In $\mathbb{R}^n$ we prove that a set is compact (using the definition about open covers) if and only if it's closed and bounded. It is pretty clear that if $\mathcal{O}$ is an open cover of one unbounded set $X$, then $\mathcal{O}$ cannot have a finite subcover, it'll clearly need in general infinitely many sets to cover the set $X$.
Now, if a set isn't closed, I cannot see in which way it fails to be compact. For instance, if $X$ is the closed unit ball centered at the origin, then it is compact. If on the other hand we consider $Y=X\setminus\{0\}$, then it's not compact anymore, because $Y$ isn't closed (the point $0$ is a limit point of $X$ and so, $0 \in \operatorname{Cl}(X)$ and on the same time $0 \notin Y$.

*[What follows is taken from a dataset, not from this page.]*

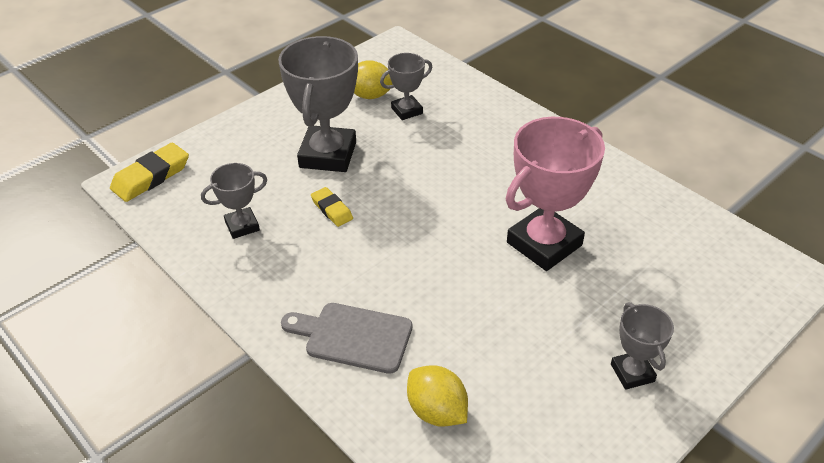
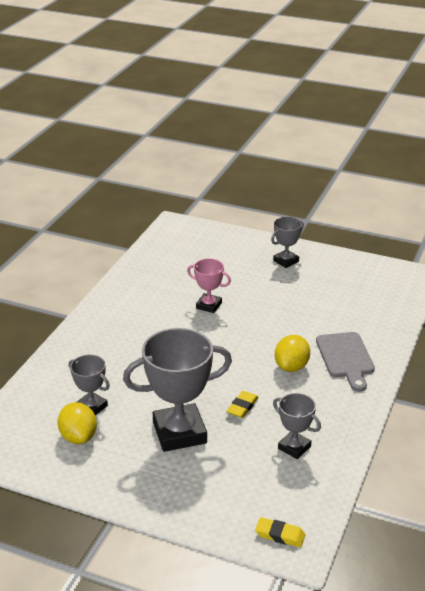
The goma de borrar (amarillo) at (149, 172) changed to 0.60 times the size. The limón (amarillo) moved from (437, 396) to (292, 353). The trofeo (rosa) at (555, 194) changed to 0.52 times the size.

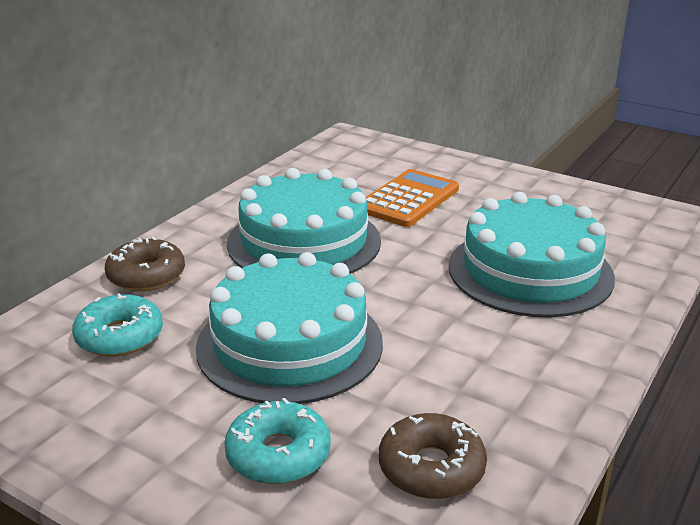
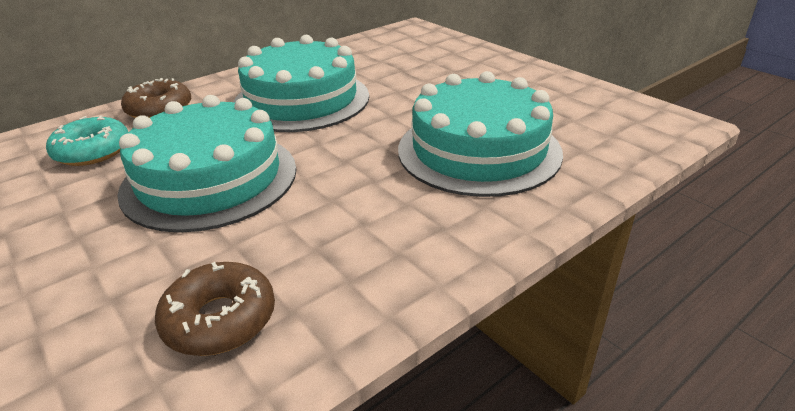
The rosquilla (turquesa) at (277, 441) disappeared. The calculadora (naranja) at (412, 198) disappeared.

So, what should be the intuition about this? How can we intuitively see that $Y$ isn't compact?
Thanks very much in advance!
Best Answer
Let $p$ be a limit point of the set $Y$ that is not contained in $Y$. Then $(U_n)_{n\in\mathbb{Z}^+}$ with
$$U_n := \{ y \in Y : \lvert y - p\rvert > \frac1n\}$$
forms an open cover of $Y$ which has no finite subcover.